Legislators probe insurance companies

The New York Times recently had an interesting article regarding Congressional leaders questioning the policy and practice of the insurance industry in long term care settings.  The top-ranking Republican on the Senate Finance Committee has asked 11 long-term care insurance companies to explain “troubling data” regarding how policyholders’ claims are handled and paid.

Senator Charles E. Grassley of Iowa, referred to data collected by the National Association of Insurance Commissioners, which indicated that nationwide complaints about long-term care insurance rose 92 percent from 2001 to 2006. The data also indicated that complaints involving claim denials resulted, in a majority of cases, in reversals that favored consumers.

“This is a pattern of error not typically found in other lines of health-related insurance,” the association wrote.

Senator Grassley has asked the largest long-term care insurers to provide detailed information on how policyholder claims, inquiries and denials are handled and whether employees receive rewards for denying claims.

This week, Mr.

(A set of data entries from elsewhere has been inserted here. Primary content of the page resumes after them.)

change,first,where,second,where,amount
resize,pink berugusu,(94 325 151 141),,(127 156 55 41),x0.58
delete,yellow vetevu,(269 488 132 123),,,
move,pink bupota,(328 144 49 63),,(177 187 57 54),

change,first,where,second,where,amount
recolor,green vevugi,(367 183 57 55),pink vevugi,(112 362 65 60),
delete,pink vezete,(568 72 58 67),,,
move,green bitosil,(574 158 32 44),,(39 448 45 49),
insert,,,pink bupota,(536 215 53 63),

Grassley also asked the Government Accountability Office to examine how private equity ownership had affected the quality of care in nursing homes. In particular, Mr. Grassley asked the agency to examine how many nursing homes had been bought by private investment groups and how conditions had changed after those homes were acquired, and to examine the number of health and safety deficiencies cited by regulators at those homes.

A report in The Times last month said that private equity firms had bought thousands of nursing homes and then often cut expenses and staff, sometimes below minimum legal requirements, to increase profits.

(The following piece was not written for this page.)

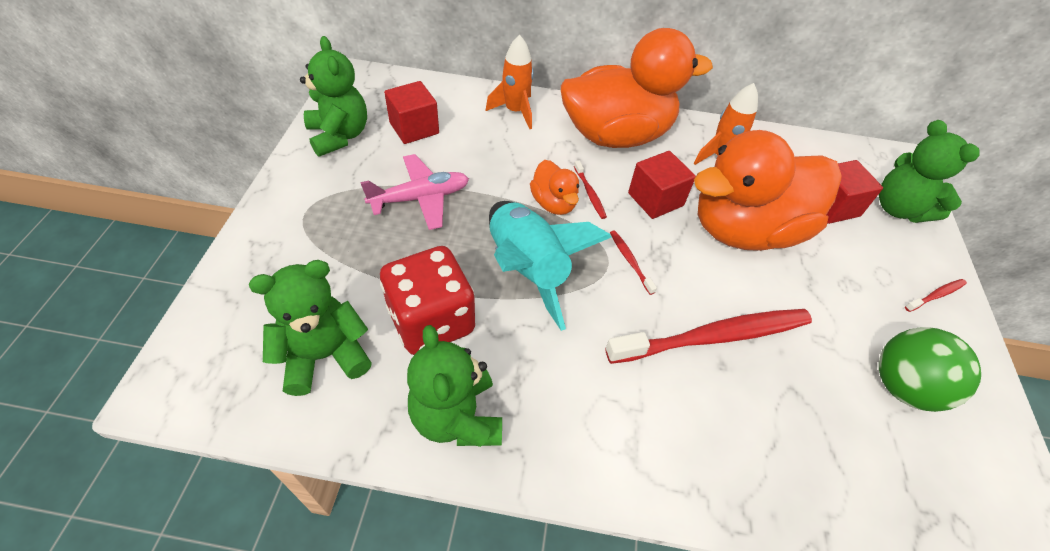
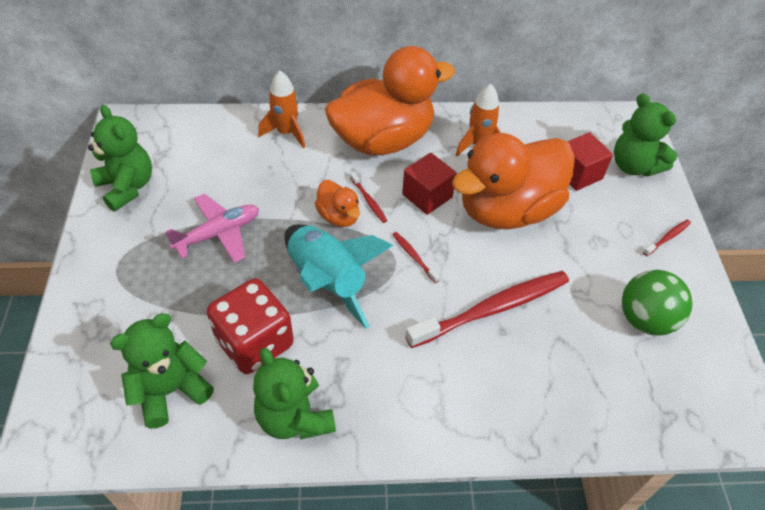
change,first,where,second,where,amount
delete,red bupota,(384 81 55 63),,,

The nursing home industry has also faced questions recently. The Service Employees International Union, one of the biggest labor unions, sent letters to Congress this week asking lawmakers to examine the proposed acquisition of HCR Manor Care, the nation’s largest nursing home chain, by the Carlyle Group, a private equity firm. “Profit for investors cannot come at the price of patient safety and care,” the union said in a statement.

The acquisition of Manor Care is not yet complete. But, the Carlyle Group said, “We expect to maintain the same high quality care that seniors and their families have come to expect.”